If you are a parent of a child that is involved in any sport or activity, you would know that kids toda are busy, its very competitive. Their practice is usually everyday after school, sometimes games don't start until later, some kids have jobs and then there's homework...... We sometimes don't even eat supper until 9:30 at night.


That's nuts.


Ava: You make excellent points. Here are a few practical reasons why school start times should not be later.

1) Typically, buses pick up high school students first and take them to school. Then they repeat their routes and pick up younger kids and take them to school separately. Some might say carting them all at the same time would be OK while others would disagree and say the youngest students should be kept away from the influences of the older kids. (Debatable) So, a delay would mean the youngest of the crumb-crunchers will get home later as well. A 4-4:30 dropoff for a kindergarten student becomes 5-5:30. Combining all students at one time would require purchasing more buses.

2) Considering again the younger students, the bus routes are timed so that working parents can see their kids off before leaving for work and/or to ensure someone will be home when the bus drops them off. Not always but this is a consideration in timing.

3) At the end of the day, many high school students participate in sports and extra-curricular activities. If the start of the school day is delayed, after school activities must also be delayed. Soccer, track, lacrosse, baseball would require lighted fields for after school games because games and meets cannot be completed before it gets dark. Those student athletes and fans will end up getting home later and staying up later to complete assignments, etc.
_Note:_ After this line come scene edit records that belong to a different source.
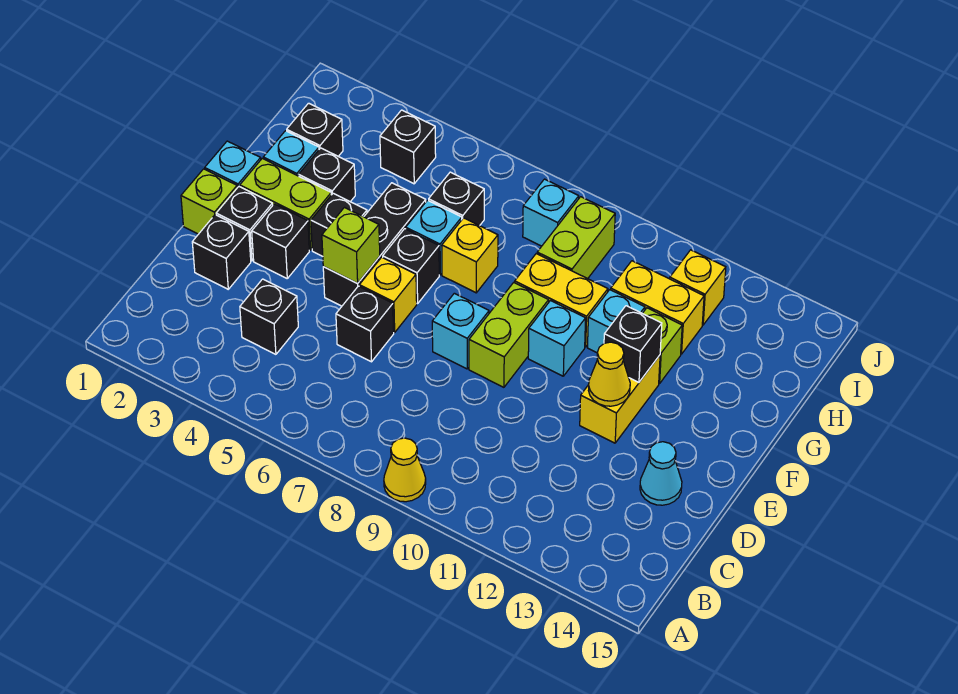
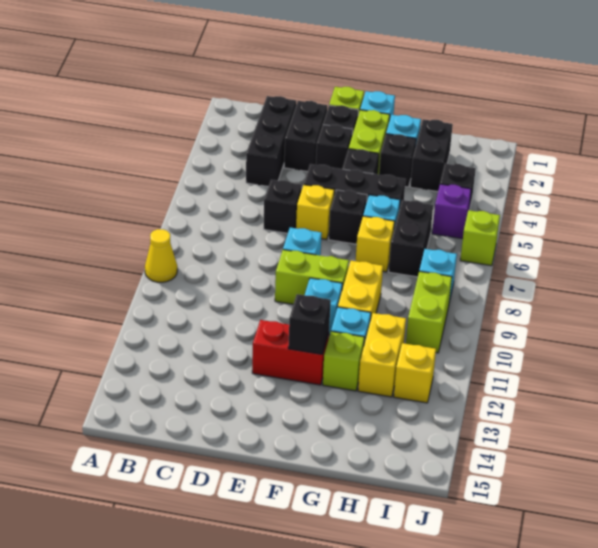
black brick C4 level 1 -> black brick C2:C4 level 1
black brick D2 level 1 -> black brick D2:D3 level 1
cyan cone D14 level 1 -> none
lime brick E5 level 2 -> lime brick J6 level 1
yellow brick E12:F12 level 1 -> red brick E12:F12 level 1
yellow cone E12 level 2 -> none
black brick H2 level 1 -> black brick H2:H3 level 1
black brick H6 level 1 -> black brick H6:H7 level 1
lime brick H9:I9 level 1 -> lime brick I9:I10 level 1
none -> purple brick I5 level 1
Hi, Ava - I completely agree with you, and feel you've shed light on a subject that does need to be addressed. I've also read studies about this, and as the parent of two daughters, this truly IS a problem - and I'm a mom who has ensured my girls are off electronics and in bed early enough to get 9-11 hours of sleep, depending on their age. As both entered adolescence, there was a HUGE difference in their ability to get up in the morning, despite having had enough sleep. I agree that administrators need to take these realities seriously, as do parents, and make the physiological needs of students a priority over adults' "convenience." This is also true of the proven benefits of year-round school, but that's another conversation. :)

Don't let any grumpy comments posted here deter or discourage you; some people thrive on being contrarians, and the rest of us know that. You presented an important topic in a well-researched and well-written manner, and as a concerned parent, I thank you.


Rather than starting school later, get to bed earlier, you will have to get used to it sometime if you get a day job, some of which start much earlier than 8am


[sleeping][sleeping][sleeping]Flip burgers 'til midnight at McDonald's. Start school at noon. End school at two p.m. Flip more burgers at three. Sounds like a plan![yawn][yawn][yawn]

"We don't need no education
We don't need no thought control
No dark sarcasm in the class room
Teachers leave those kids alone
(yells) Hey, teachers! Leave those kids alone!"


Nice letter, Ava, good arguments and well presented. You should offer us your perspective more often.

I was interested in your remarks about the studies on the subject, as it does seem quite early for kids.

In the adult working world, though, many people prefer to go to work earlier, as you get done earlier too. And many just must go earlier, that's what they have.

So might it be for adult convenience instead of benefits to kids? Ask the administrators.


There is this midwest thing about opening offices early, as in 8AM that some say comes from a farming background, etc. Never much cared for it. OTOH many students are sleep deprived from staying up late online. Parents: control your are in charge, not them.


You can give a horse a blanket but you cannot make him sleep.